Dana swivels halfway in her chair, grinning now. "For the record, some of us adapted days ago."
Caldwell's attention comes back to me, but the wariness is different now. He's no longer looking at a large tattooed Alpha who runs a private security firm with an interest in his case. He's looking at the person Skylar just claimed out loud. The drifter who never stayed, standing in the middle of a pack and not making a joke fast enough to undo it.
The relief in my chest is quiet enough that I can keep it off my face. Mostly. I offer Caldwell my hand. "Rourke."
He takes it. "Caldwell."
"Thank you for coming."
"Thank Skylar. He said your people had something worth seeing."
"We do."
We move to the table, Dana throwing the transaction map onto the main screen, and the room's humor settles into work. That's one of the reasons I trust this company. They can laugh, but the second the evidence comes up, everyone's attention narrows.
Sloane lays out the printed records, each stack marked by source: Rourke approaches, Vesper overlap, offshore intermediary, task-force known shells, and the latest private consultation request. Skylar takes the place beside me. Caldwell stands across from us, arms folded, eyes on the screen before he briefs on the current state of the Hex case, not that we hadn’t already pulled much of the information we could before he arrived.
A serial killer with an organization wasn’t what I was expecting to find behind the Cardinal Network. Even more so, I didn’t think it would drag Emrys into this either. But with the serial killer now on the loose, we have a much bigger problem.
How the fuck did he get out and who wanted him out?
Dana cuts in and starts walking Caldwell through what we have. "The new request came through the other morning," Danasays. "Different front company, same family of shells as the prior approaches. Offer jumped from fifty thousand to two hundred and fifty for a private consultation dressed up as risk review and client-flow evaluation."
Caldwell's expression tightens. "A quarter-million to get a meeting with a security company."
"Not even a good meeting," Dana says. "A suspicious meeting."
Sloane points to the next line on the screen. "The offer moves through three accounts before the number lands. Not unusual by itself, but the intermediary overlaps with a large donation processed through the Vesper Hotel two weeks ago."
Caldwell leans in slightly. "No direct Cardinal label."
"No," I say. "No clean tag, no convenient name. Just the same structure, same timing behavior, and enough overlap that coincidence starts looking lazy."

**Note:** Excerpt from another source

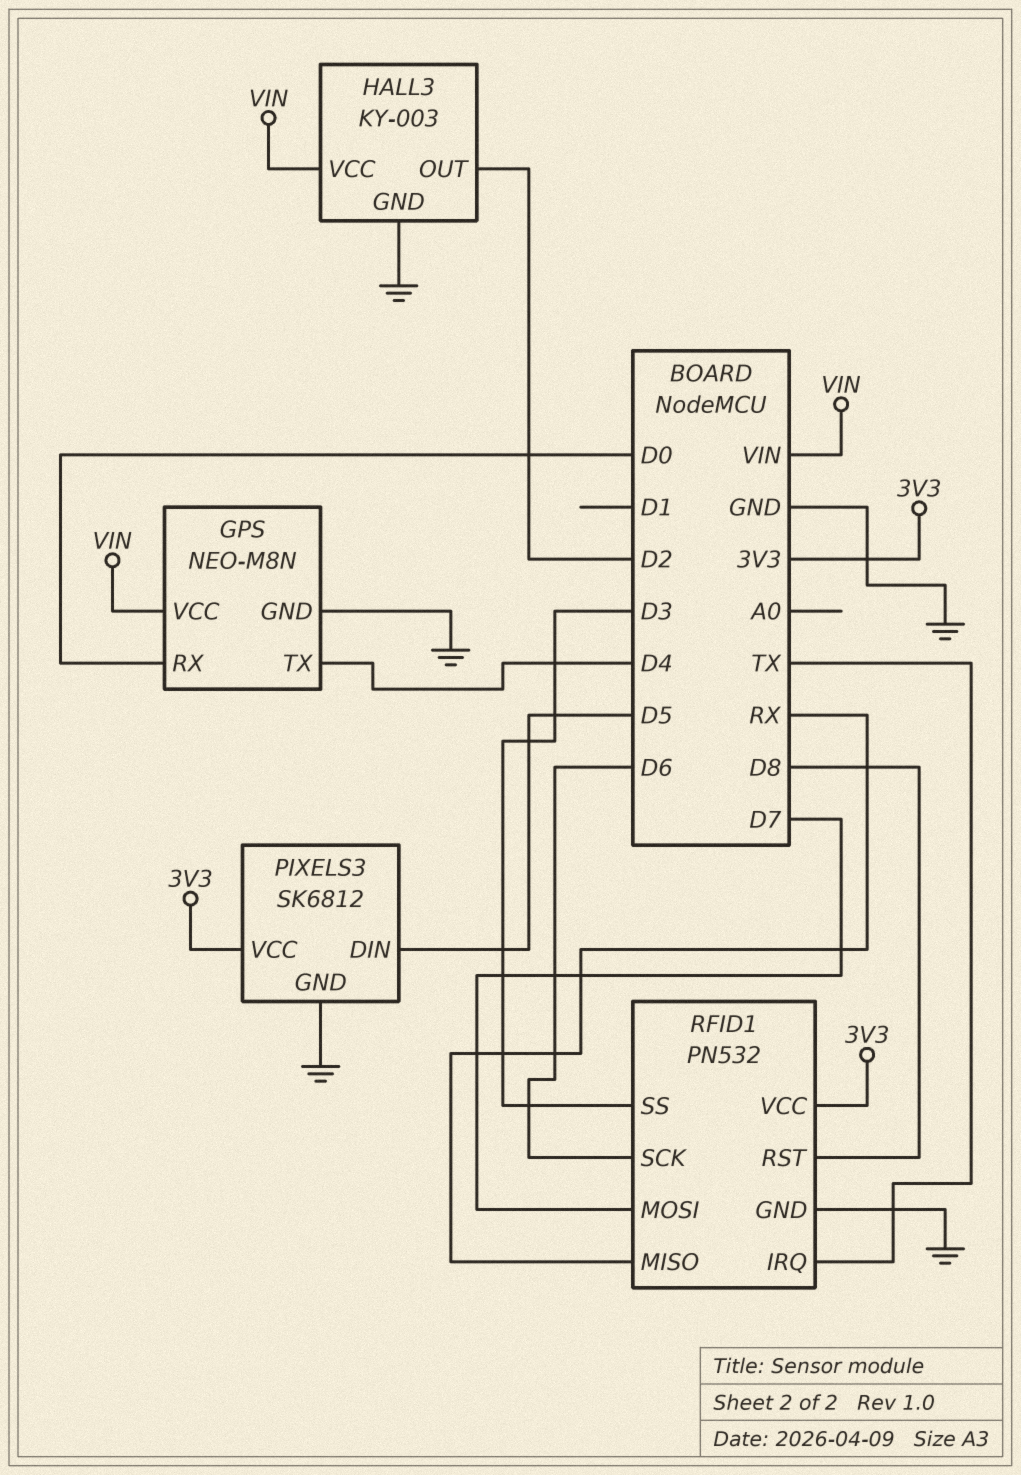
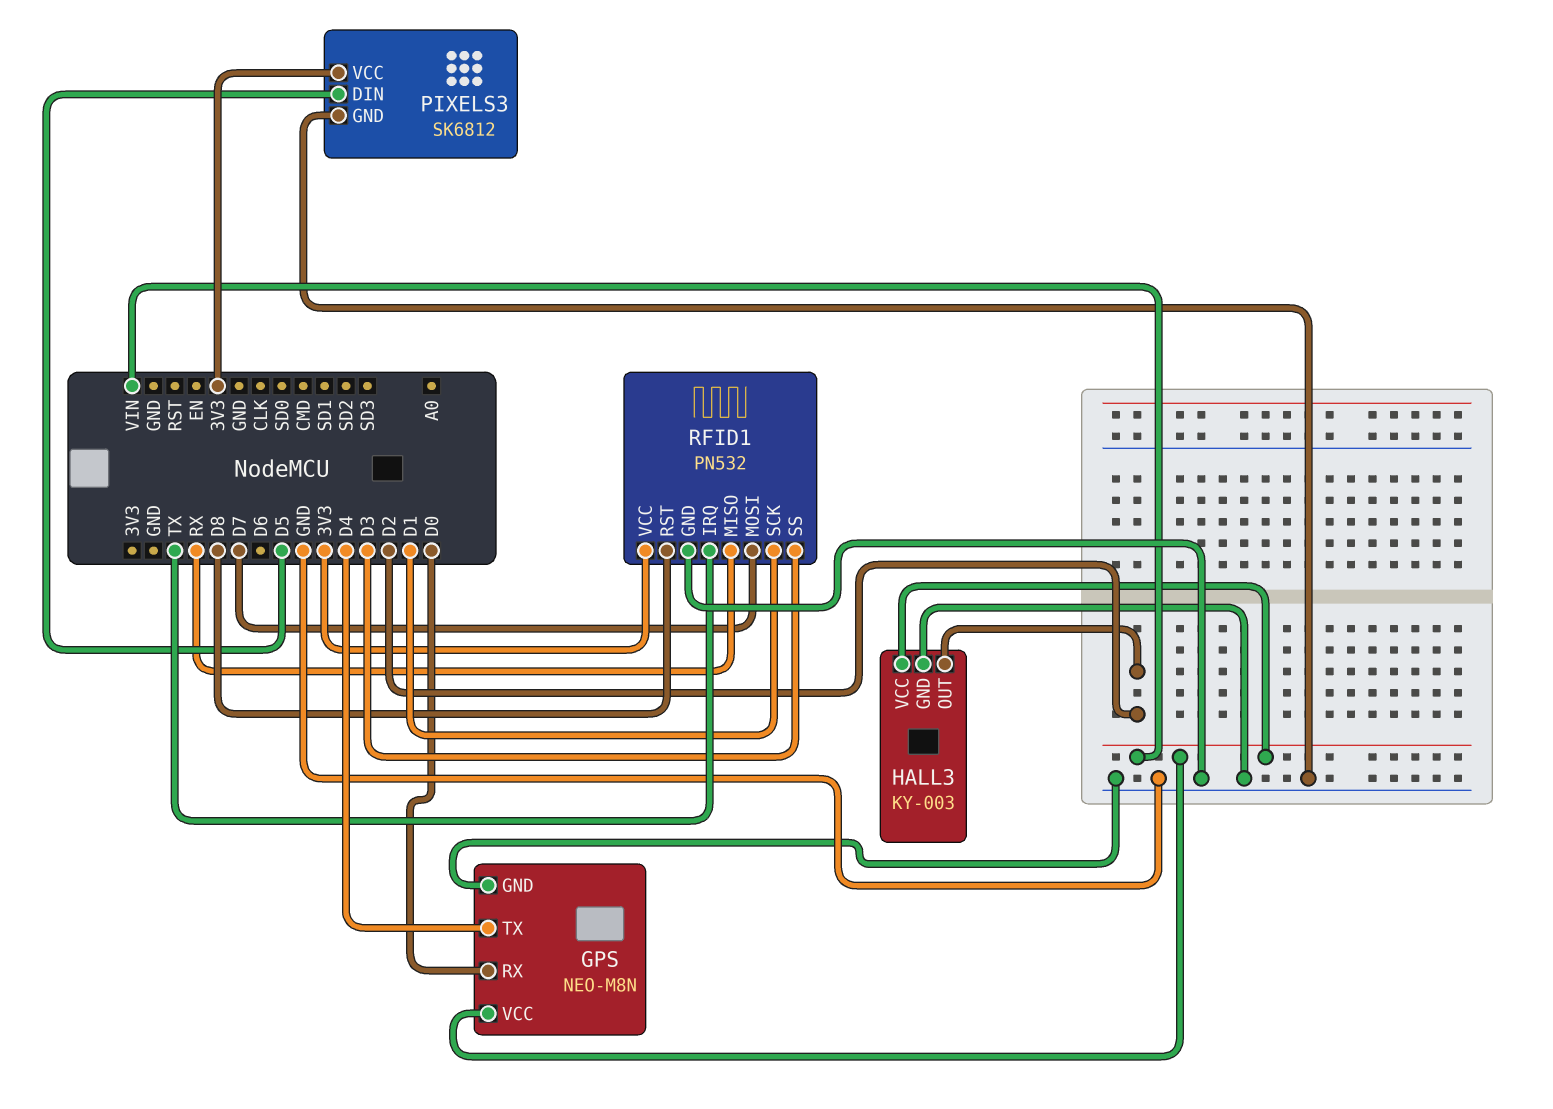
RFID1 pin SCK: D6 -> D1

"That matches what Caldwell found," Skylar says, his finger resting near the Vesper line. "Hex took meetings at the Vesper before he was caught. Task force tracked him there three times. They never got a clean ID on who he met."
Caldwell's gaze stays on the map. "We had surveillance, but the hotel was a nightmare. Private entrances, donor events, staff movement, people paying a lot of money not to be seen. The first legal response gave us sanitized garbage."
Dana snorts. "I hate polished garbage."
"I remember." Sloane looks at her. "You called it spreadsheet perfume."
Dana's smile goes sharp. "I stand by that."
Skylar sets his ledger down and rubs two fingers against his temple, not tired exactly. Tracking. "There's still something I keep catching and can't place."
I look at him. "The scent."
He nods. "It’s got this chemical edge to it. I caught it near the stairwell at the station once, then again in passing whenMorrison moved the file. Kade you described something similar from the first night. I keep wondering if there's a person moving between the official side and the shell side, masking hard enough that they're leaving the mask instead of their scent."
Caldwell's eyes sharpen. "You caught it at the station?"
"Once clearly. Twice maybe. I didn't have enough to name it, and Morrison was already making everything difficult by then."
Sloane looks up from his tablet. "Do we have internal station access logs?"
Skylar's mouth tightens. "Not anymore."
"We might," Dana says, already typing. "Not directly. But if someone accessed the Rourke file through a shared system or requested external footage under a station credential, there may be vendor-side timestamps. People forget outside systems remember what inside systems delete."